Em meados de 2007, quando grandes bancos dos Estados Unidos apresentaram

gigantescos rombos financeiros, começou a estourar a crise imobiliária norte-americana.

Daí em diante, a crise se alastrou e contaminou toda a economia do país. A partir de 2008,

a tragédia ganhou o epíteto de “crise financeira mundial”, em razão de sua força

destruidora nos Estados Unidos e na Europa.

Em meio ao cipoal de problemas, George Bush anunciou um imenso pacote de ajuda

financeira para salvar bancos e empresas, na tentativa de evitar o fundo do poço.

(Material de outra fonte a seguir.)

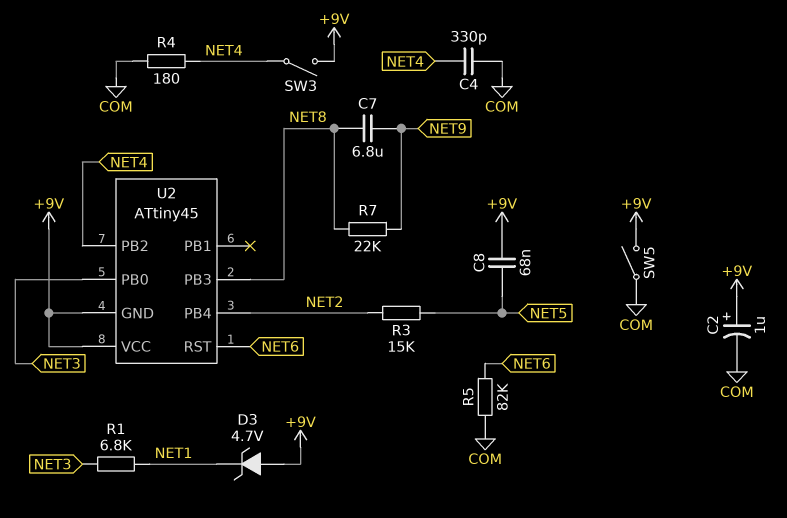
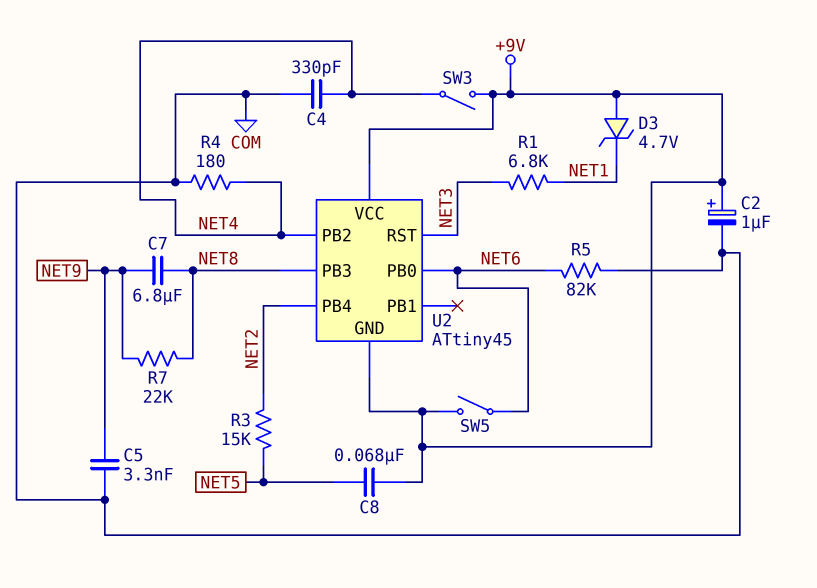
C5: none -> 3.3nF (COM, NET9)
SW5: switch (+9V, COM) -> switch (+9V, NET6)
U2 pin PB0: NET3 -> NET6
U2 pin RST: NET6 -> NET3

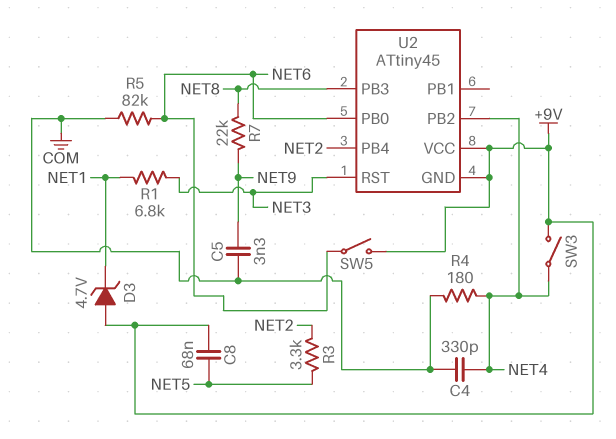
C2: 1uF (plus +9V, minus COM) -> none
C7: 6.8uF (NET8, NET9) -> none
R3: 15k (NET2, NET5) -> 3.3k (NET2, NET5)

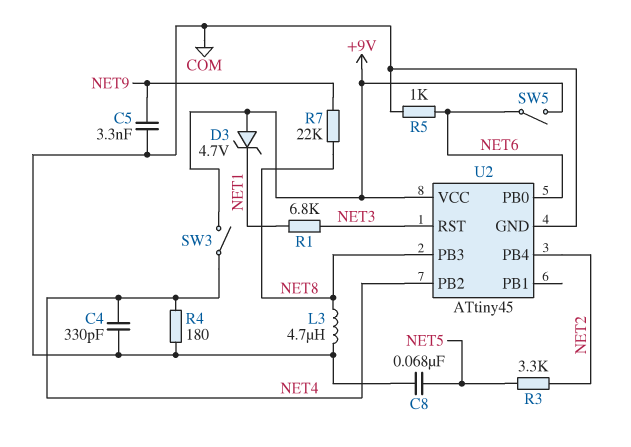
C8: 68nF (+9V, NET5) -> 68nF (COM, NET5)
L3: none -> 4.7uH (COM, NET8)
R5: 82k (COM, NET6) -> 1k (COM, NET6)
U2 pin GND: +9V -> COM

Logo

após ser salva com dinheiro público, a gigante de seguros AIG decidiu pagar 165 milhões

de dólares de bônus aos mesmos executivos que arruinaram a empresa e ajudaram a quase

levar o sistema financeiro nacional para o buraco. Esse episódio nos remete a Peter

Drucker.

Austríaco radicado nos Estados Unidos, onde veio a falecer em 2005 aos 96 anos,

Peter Drucker é considerado o pai da administração moderna e seu principal expoente.

Ao longo de sua extensa carreira, Drucker escreveu 39 livros e foi ironizado algumas

vezes por dizer coisas que pareciam não fazer sentido ou por parecerem um tanto

exageradas. No prefácio da edição de 1973 do livro “Management: Tasks,

Responsibilities, Practices”, Drucker fala da tirania empresarial e do perigo que ela

representa.

“No período curto de 50 anos, nossa sociedade tornou-se uma sociedade das

instituições, na qual cada tarefa social relevante tem sido confiada às grandes empresas,

desde a produção de bens econômicos até os serviços de assistência médica, seguro social,

previdência e educação”, dizia ele; para acrescentar que “fazer nossas instituições atuarem

de forma responsável, autônoma e em alto nível é a única salvaguarda da liberdade e da

dignidade. Mas são os administradores que fazem as instituições atuarem. Uma

administração responsável é a alternativa à tirania e nossa única proteção”.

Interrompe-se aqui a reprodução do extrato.